Duran, sosyal medya platformu üzerinden yaptığı paylaşımda, “İsrail’in Gazze’deki yeni taarruzu, Netanyahu yönetiminin gerçekleştirdiği soykırım suçlarının bir başka aşamasıdır. Bu eylemler, uluslararası hukukun temel prensiplerine karşı gelmekte, İsrail’in işlediği savaş suçlarına ve insanlığa karşı işlenen suçlara yeni bir boyut katmaktadır. Binlerce Filistinlinin hayatını kaybetmesine ve yüz binlerce insanın evlerinden sürülmesine neden olan bu saldırılar, insani trajediyi dayanılmaz bir noktaya getirmektedir. Artık uluslararası toplum, hiçbir mazeret üretemez” dedi.
Türkiye, İsrail’in Zulmünü Reddetmeye Devam Edecek
Duran, Türkiye’nin İsrail’in Filistin’deki zulmünü asla meşru görmeyeceğini ve bu duruma karşı mücadele için çeşitli adımları destekleyeceğini vurguladı. Duran, “Birleşmiş Milletler Güvenlik Konseyi başta olmak üzere tüm sorumlu mekanizmaların derhal devreye girmesi, ateşkesin sağlanması ve İsrail’in işlediği suçlardan ötürü uluslararası hukuk önünde hesap vermesi gerekmektedir. Cumhurbaşkanımız Recep Tayyip Erdoğan liderliğinde, bu adaletsizliği hiçbir zaman meşru kabul etmeyecek ve normalleşmeyi asla kabullenmeyeceğiz.
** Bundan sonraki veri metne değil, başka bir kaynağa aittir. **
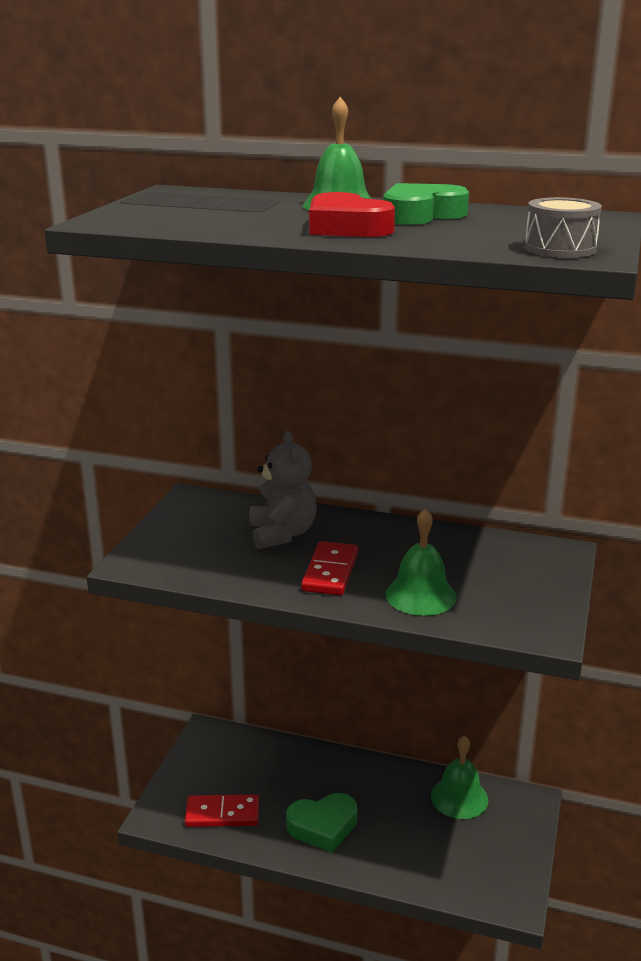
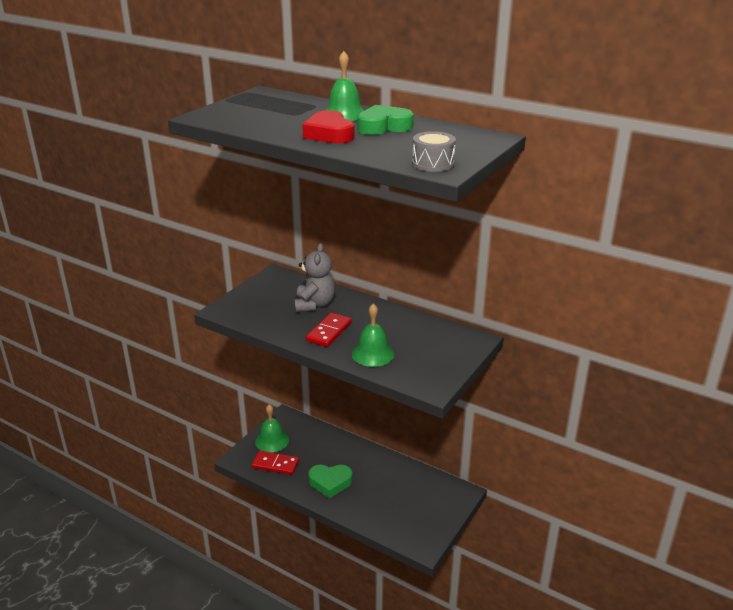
camera: 15 degrees right, 5 degrees up
(459, 797) = (419, 482): green bell -> green bell (272, 441)

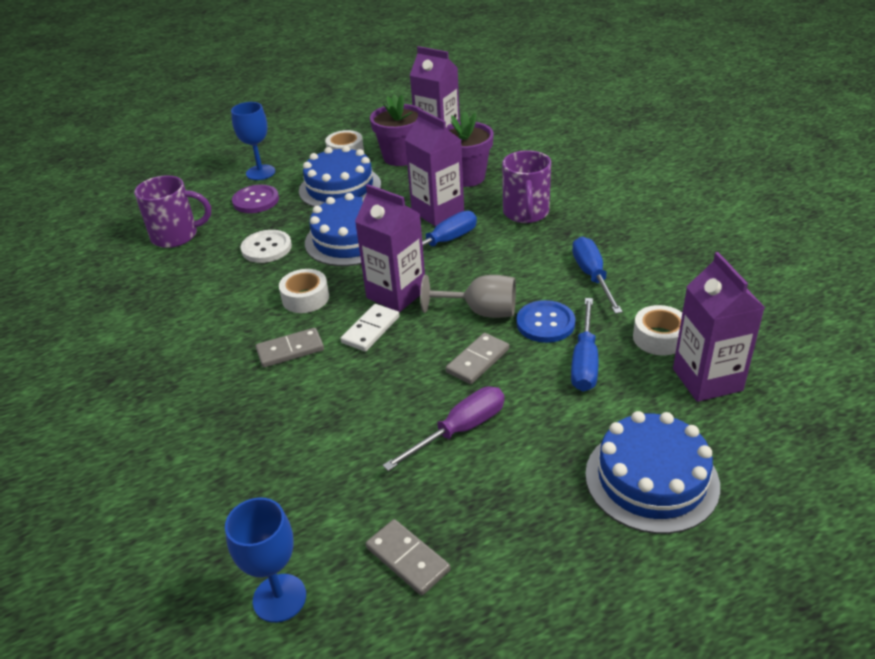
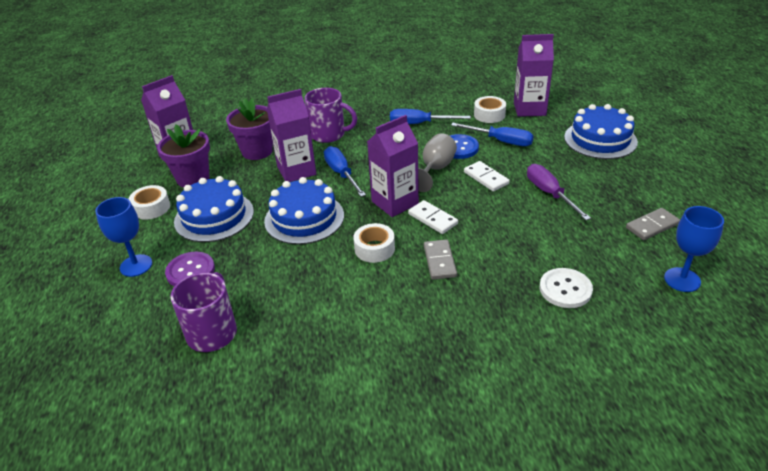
camera: 75 degrees left, 0 degrees up
(266, 248) = (283, 267): white button -> white button (565, 289)
(478, 361) = (486, 178): grey domino -> white domino

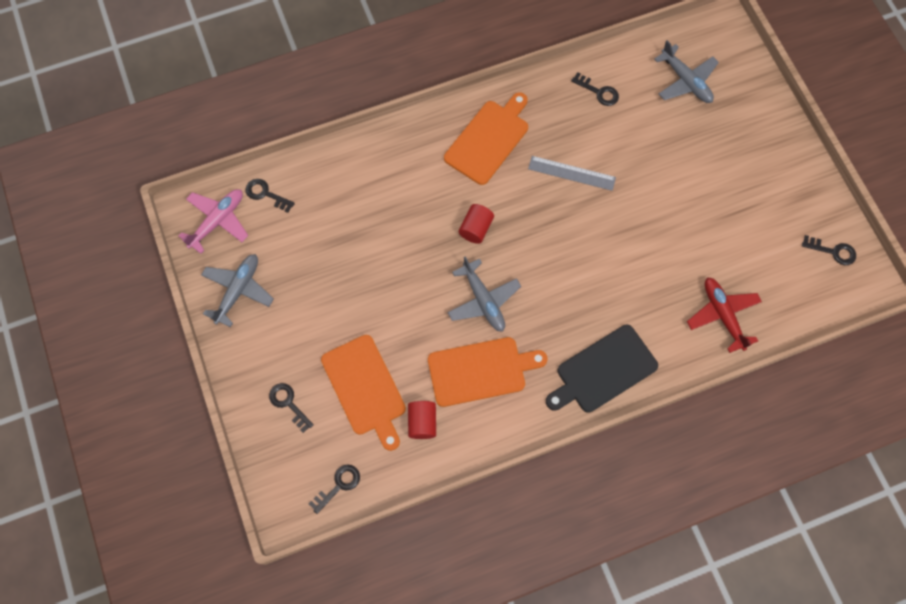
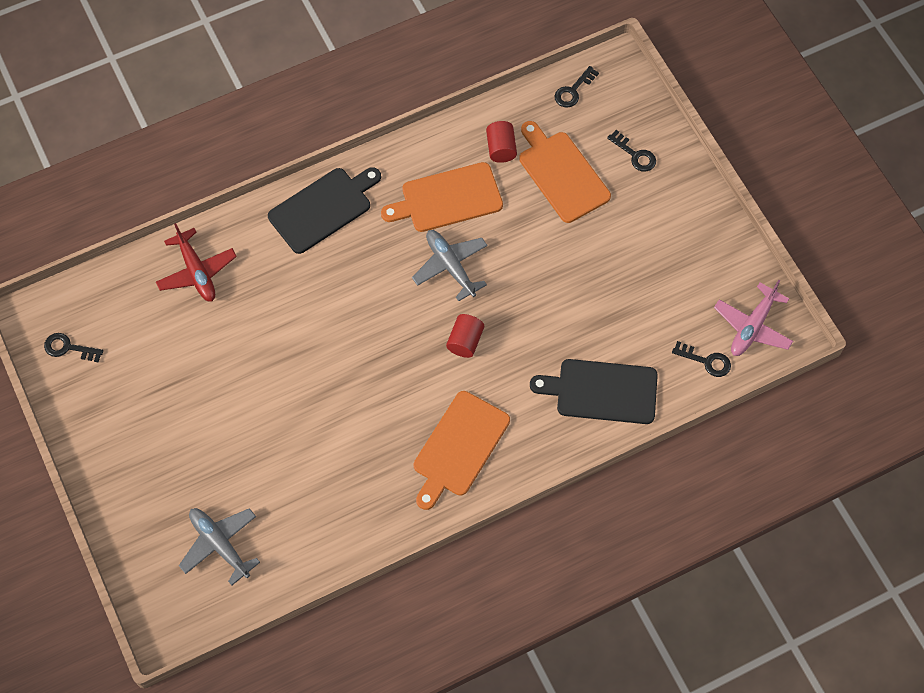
camera: 175 degrees right, 5 degrees down
(238, 290) = (711, 256): grey plane -> none
(361, 176) = (602, 391): none -> black cutting board
(571, 173) = (359, 414): grey ruler -> none
(599, 92) = (328, 520): black key -> none

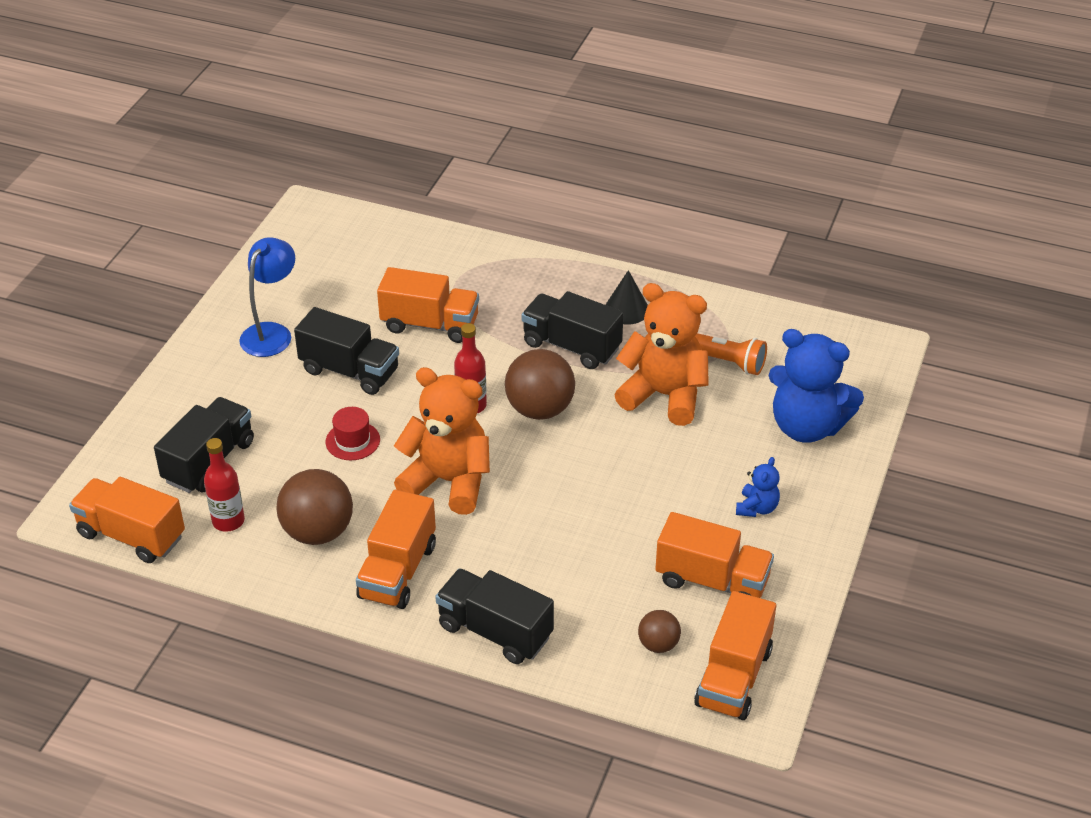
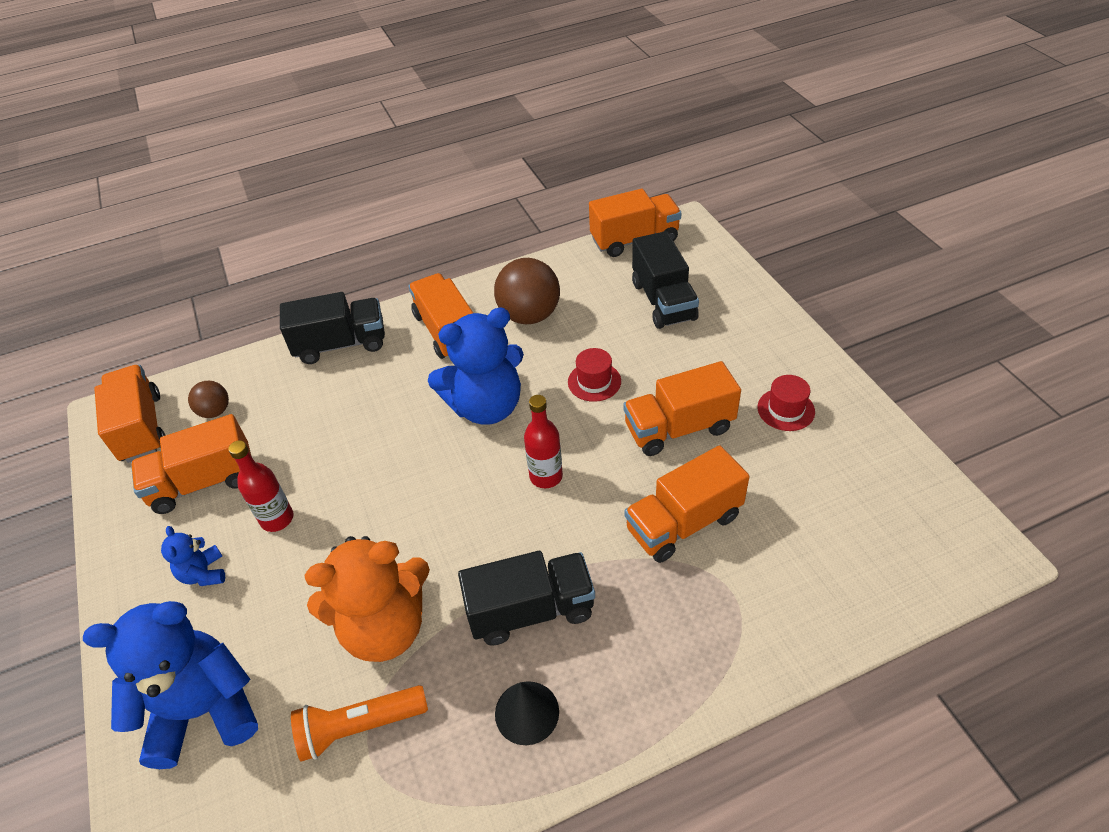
camera: 140 degrees right, 5 degrees up
(228, 521) = (593, 283): red bottle -> red bottle (277, 519)
(271, 333) = (786, 409): blue lamp -> red hat
(349, 371) = (679, 428): black truck -> orange truck
(448, 481) = (486, 406): orange teddy bear -> blue teddy bear
(540, 409) = (485, 518): brown ball -> none

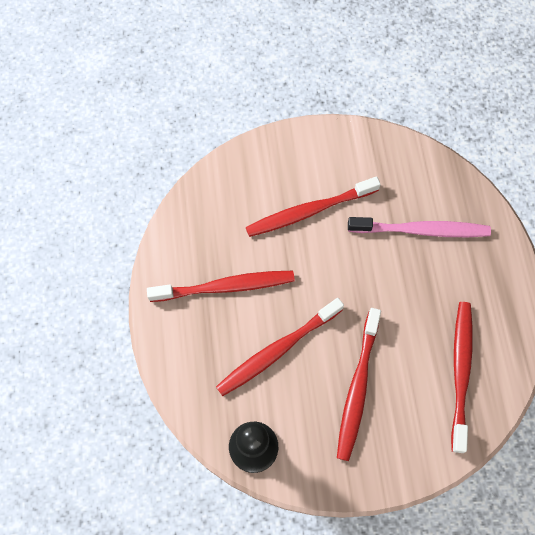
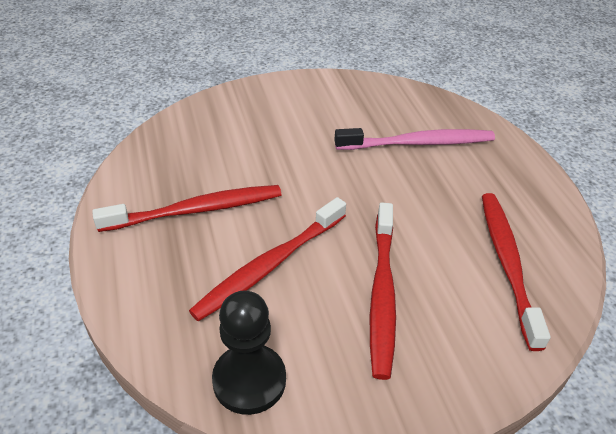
camera: 10 degrees left, 25 degrees down
(309, 211) = (289, 138): red toothbrush -> none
Netanyahu, savaş suçları nedeniyle uluslararası adaletin karşısına çıkarken; insanlık vicdanında mahkûm edilen biri olarak, Kudüs’ün tarihi ve manevi değerleri hakkında sarf ettiği sözlerin geçerliliği yoktur” ifadelerini kullandı.
Kudüs, Tarih Boyunca Emperyalizme Karşı Direnişin Simgesi Olmuştur
Kudüs’ün tarih boyunca Haçlı işgalcilere ve çeşitli emperyalist güçlere karşı direniş gösterdiğini belirten Duran, “Kudüs, asırlar boyunca hiçbir zorbalık ve emperyalist işgale boyun eğmemiştir. Bu kutsal şehir, zorla ele geçirmeye çalışan ve halkına zulmedenlerin tarih sahnesinde lanet ile anıldığı yer olmuştur. Kudüs, ‘sadece benimdir’ diyen kibirli ve ihtiraslı figürlerin en büyük hezimetine şahitlik etmiştir. Bu mübarek şehrin manevi değerlere ve kutsiyetine, işgal politikaları ile gölge düşürülmesi asla kabul edilemez. Doğu Kudüs’ü başkent olarak kabul eden bağımsız bir Filistin devleti kurulana kadar, kardeşlerimizin haklı mücadelesinin yanında olmaya devam edeceğiz” sözlerini ifade etti.